Um novo trovão soou em segundo plano.
— Pondo perfume pra dormir? — Riu, cruzando os braços sob o pijama de inverno enfeitado com estrelas e planetas. Pantufas cor de rosa fizeram parte da tentativa de se manter aquecida naquela noite fria e chuvosa.
— É sempre bom ficar preparado para caso eu sonhe com a sua mãe. — O sujeito portando todos os fios precocemente brancos, forçou um sorriso, embora seu único olho já ameaçasse esquentar.
Kelly correu, abraçando o homem barbudo pelo peito, onde se abrigou. Carícias logo surgiram nos cabelos soltos da garota.
— Quer que eu adie minha festa de aniversário?
— Nem pense nisso! Apesar de tudo, é uma data abençoada e devemos comemorar no dia certo. — Beijou o topo da cabeça da filha, abraçando-a com mais força. Frederico até tentou não pensar no ocorrido; em vão. — Se eu tivesse consertado aquela porcaria de rede elétrica, você teria conhecido a mulher mais perfeita desse mundo!

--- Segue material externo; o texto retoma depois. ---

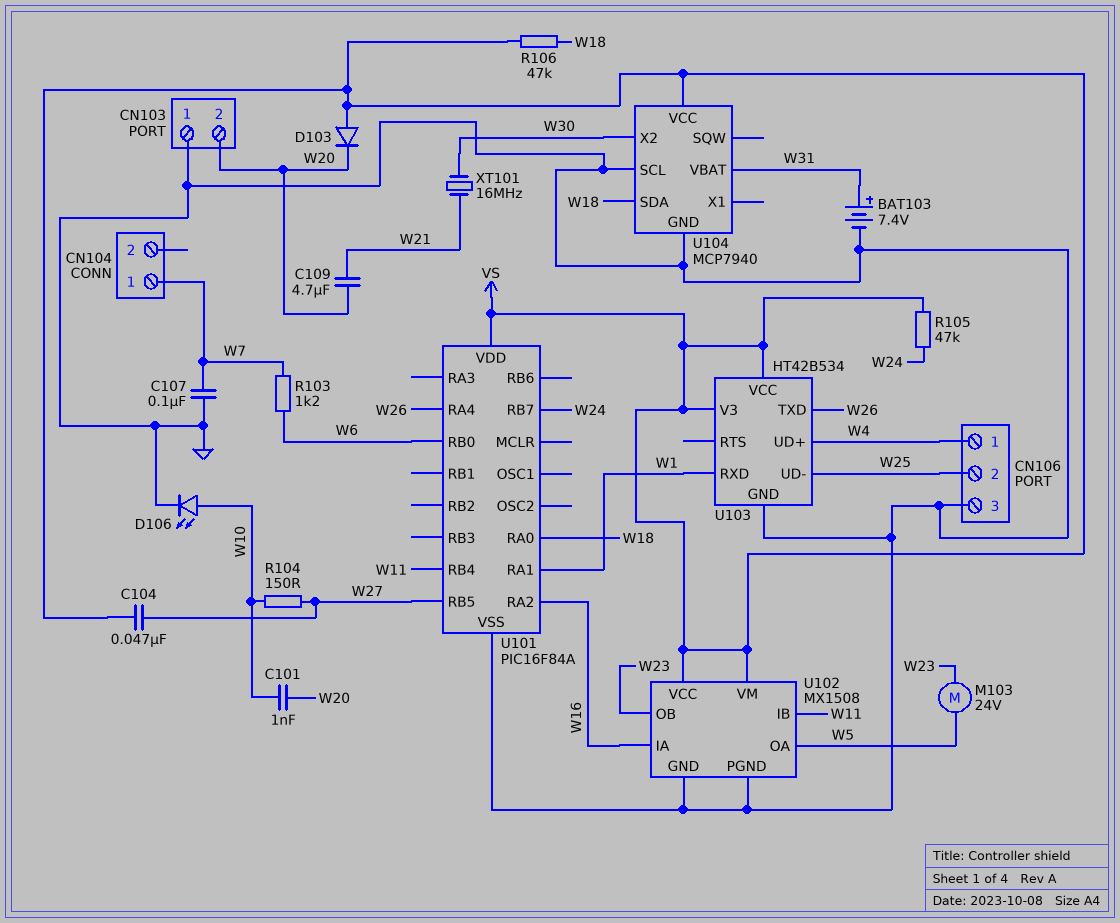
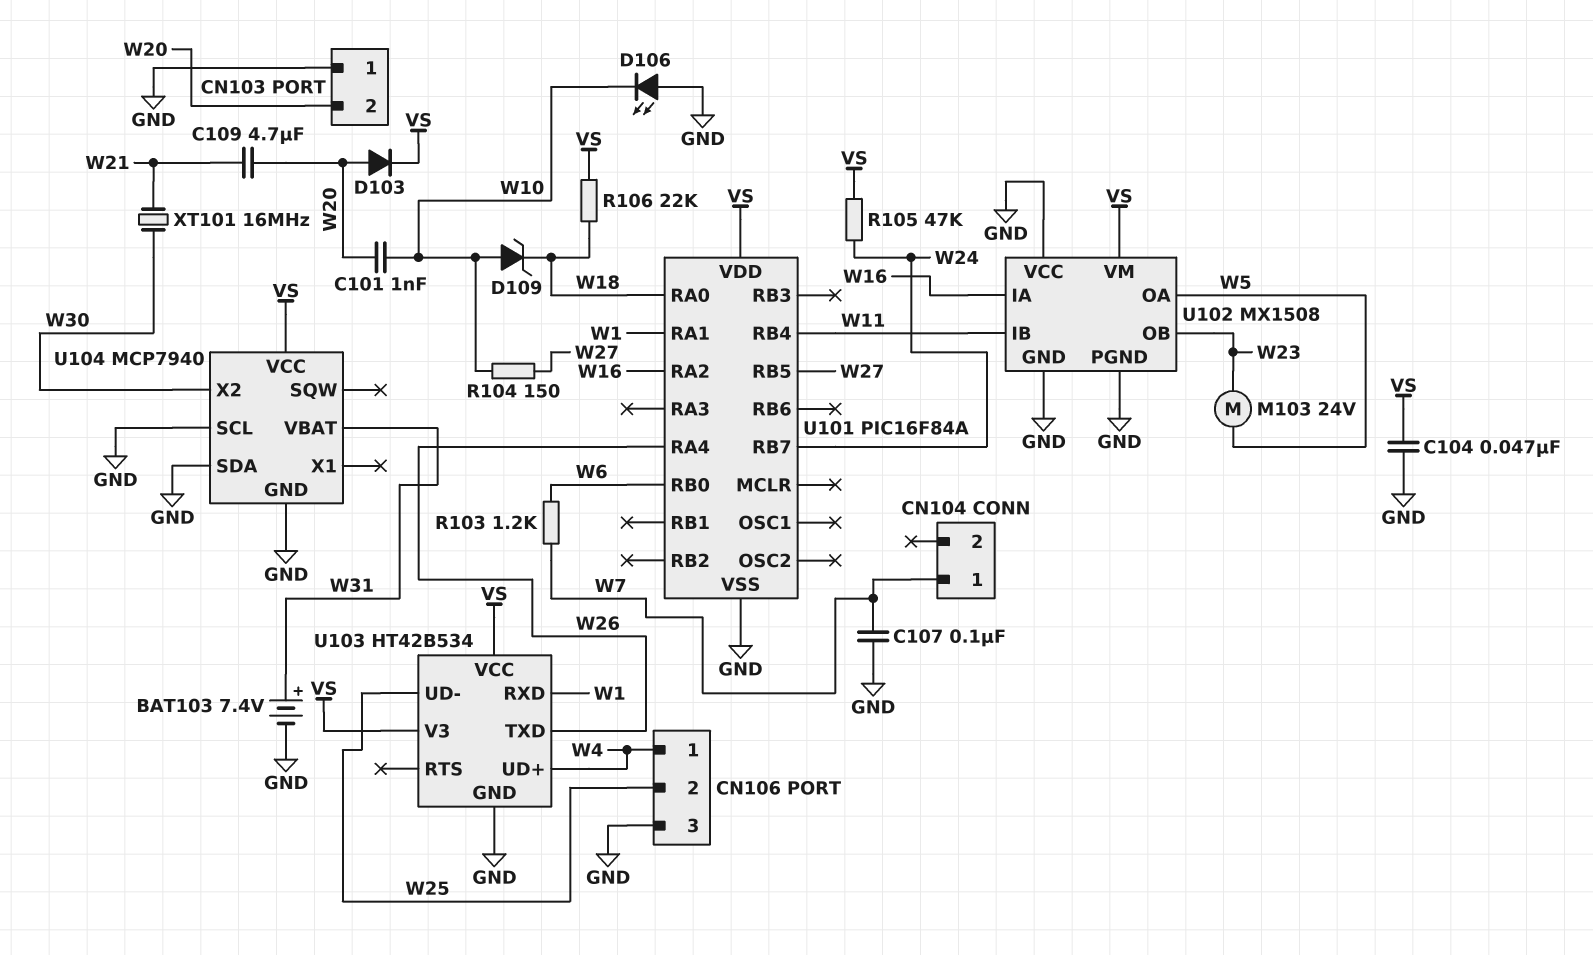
C104: 47nF (VS, W27) -> 47nF (GND, VS)
D103: diode (A VS, K W20) -> diode (A W20, K VS)
D106: LED (A W10, K GND) -> LED (A GND, K W10)
D109: none -> zener (A W10, K W18)
R106: 47k (VS, W18) -> 22k (VS, W18)
U102 pin VCC: VS -> GND
U104 pin SDA: W18 -> GND

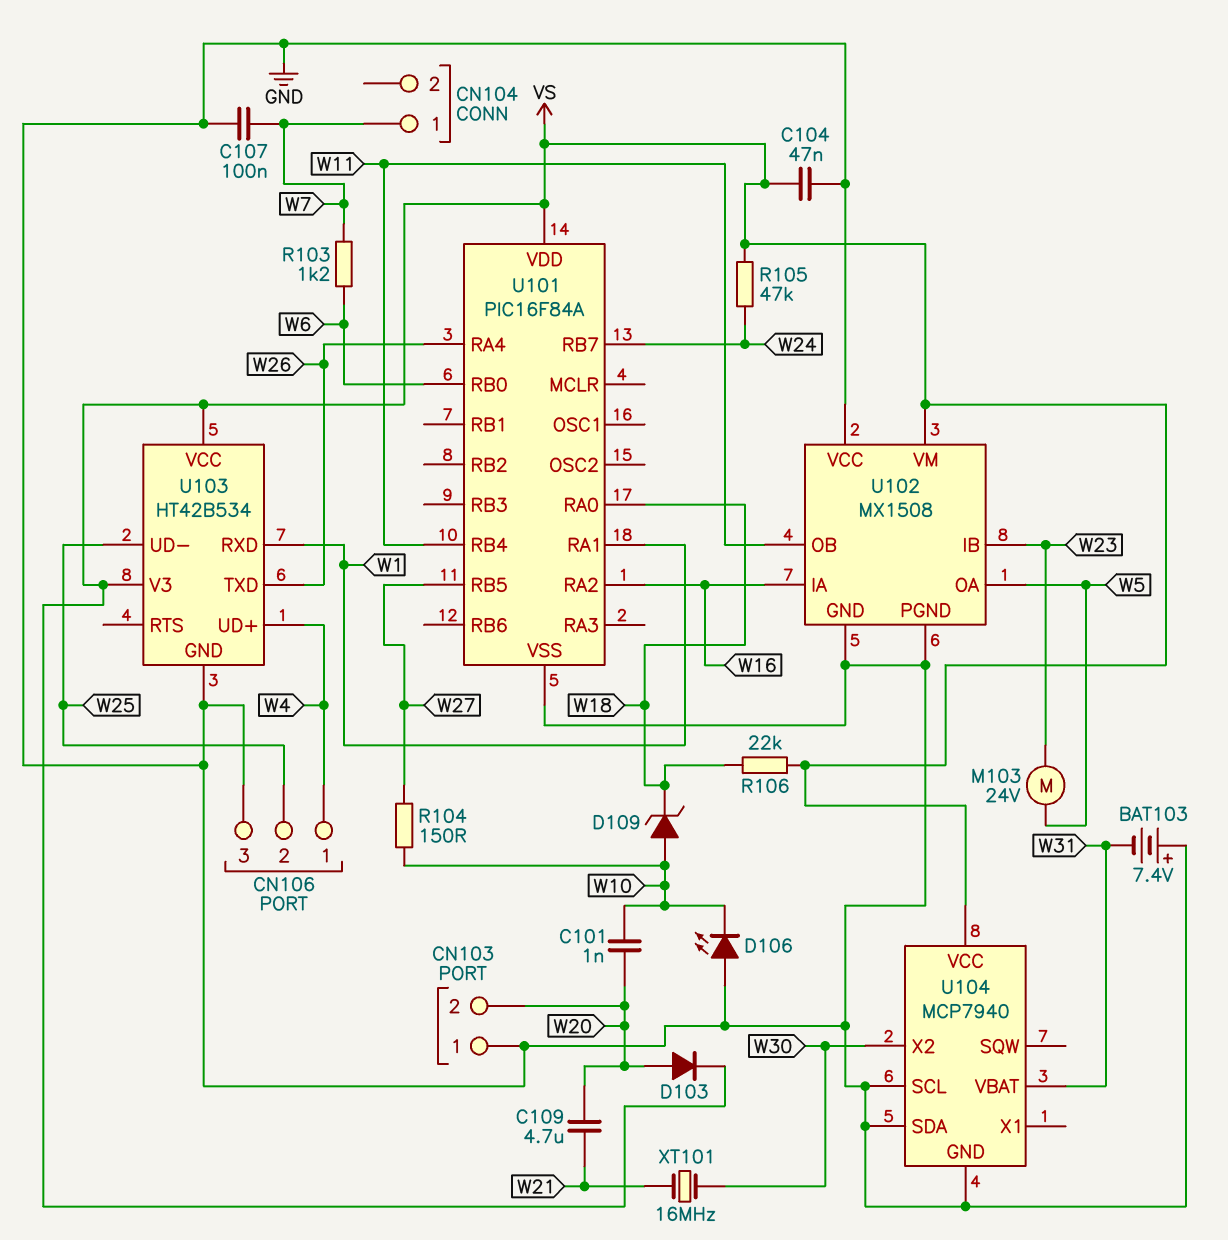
BAT103: 7.4V (plus W31, minus GND) -> 7.4V (plus GND, minus W31)
U102 pin IB: W11 -> W23
U102 pin OB: W23 -> W11

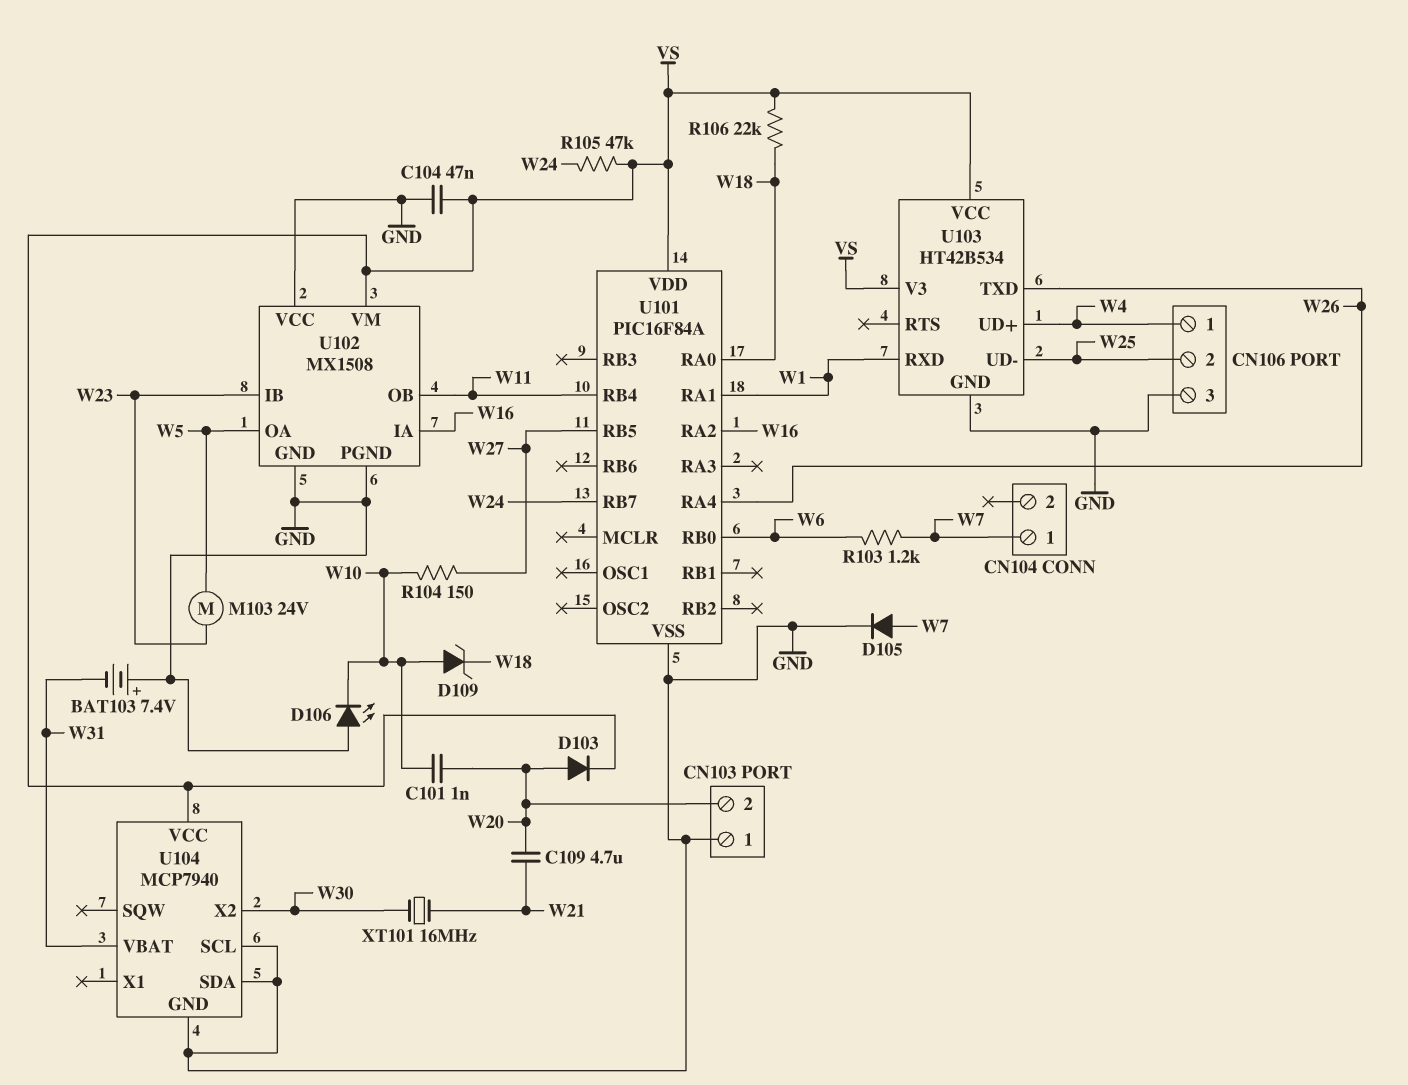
C107: 100nF (GND, W7) -> none
D105: none -> diode (A W7, K GND)

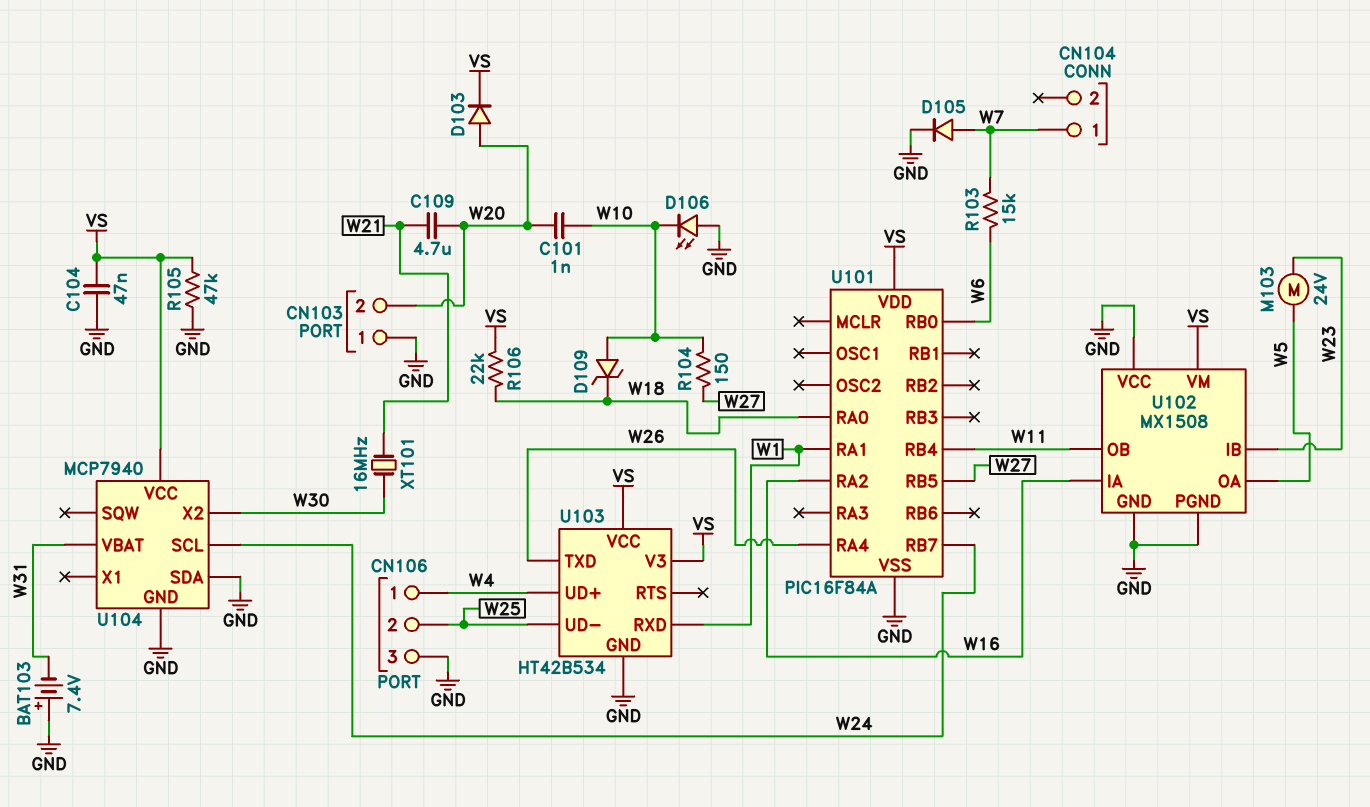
R103: 1.2k (W6, W7) -> 15k (W6, W7)
R105: 47k (VS, W24) -> 47k (GND, VS)
U104 pin SCL: GND -> W24

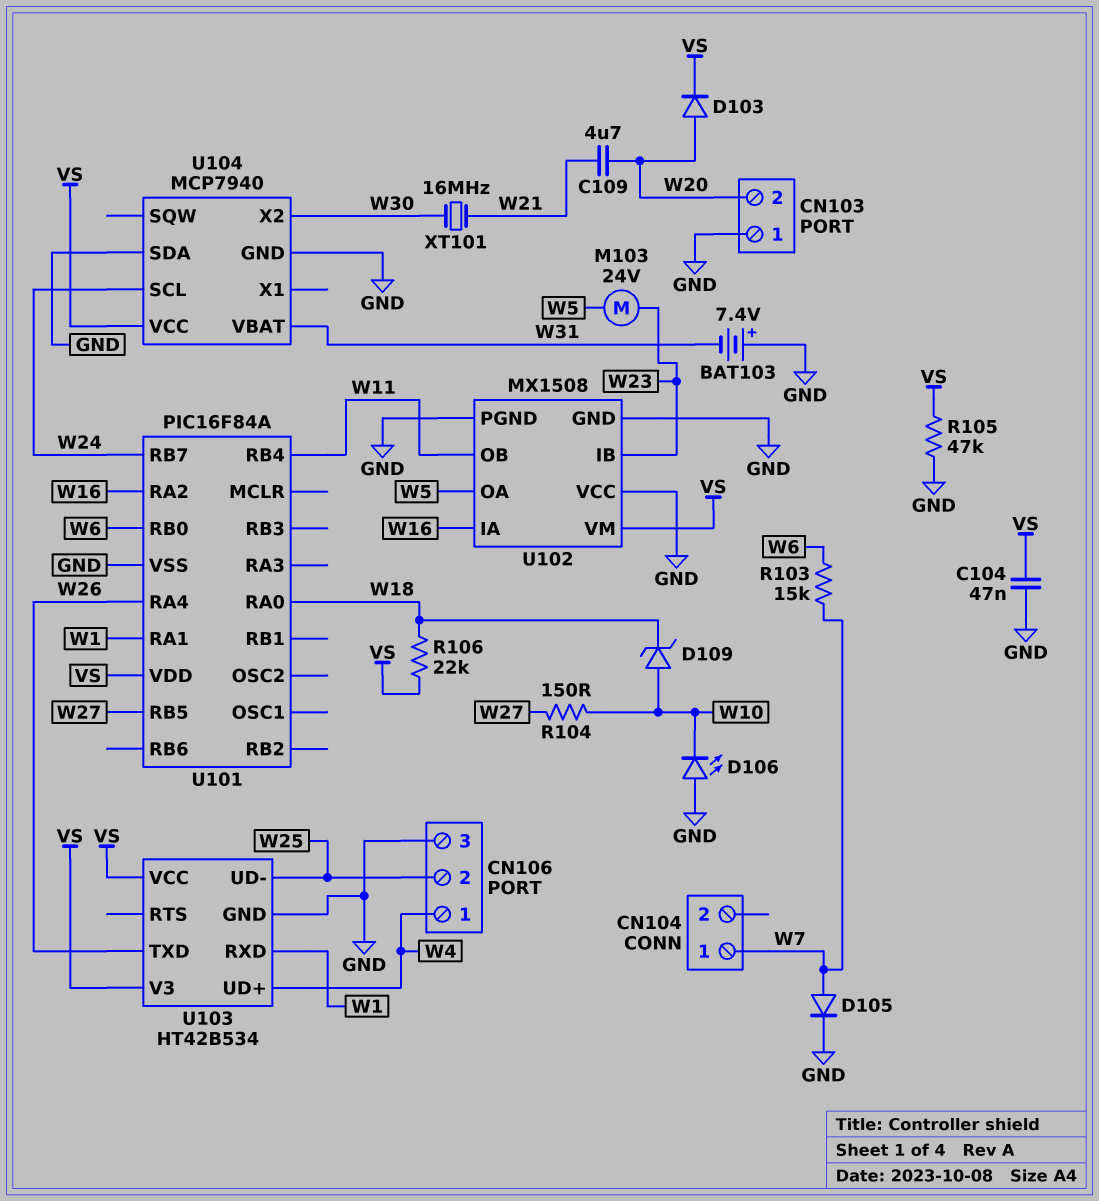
C101: 1nF (W10, W20) -> none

Do seu olho avermelhado, uma gota salgada escorreu e encontrou os fios acariciados por ele.
— Pai, toda vez que você se culpa, me sinto culpada também! — Sentindo os olhos umedecendo, Kelly achou melhor mudar de assunto. — Eu... quero te perguntar... Por que olhou pro Saulo daquele jeito?

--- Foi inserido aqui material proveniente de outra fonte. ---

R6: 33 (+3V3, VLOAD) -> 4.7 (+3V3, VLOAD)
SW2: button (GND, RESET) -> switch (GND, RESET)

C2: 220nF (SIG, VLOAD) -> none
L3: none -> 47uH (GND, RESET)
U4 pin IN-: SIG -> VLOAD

Frederico desfez o abraço, tornando a observar a janela e a chuva mais forte.
— Ele me lembrou alguém que fiz a burrada de chamar de amigo no passado. Pra ser sincero, é idêntico.
— Que estranho! Mais estranho ainda é ele saber seu apelido na época da faculdade. O tio deve ter contado. — Virou-se, se deixando admirar as luzes eletrificadas em meio às nuvens. — Mas, sabe... estou assistindo o remake de uma série onde a protagonista tem uma doppelganger.
— E que diabo é isso, menina?
— Uma cópia maligna que faz parte de uma lenda alemã. Dizem que essa cópia é igual à pessoa original, só que do mal.
Não dando muita importância à informação, o pai acariciou a cabeça da filha.
— Vá secar esse cabelo; não queremos você gripada amanhã, justo no seu aniversário.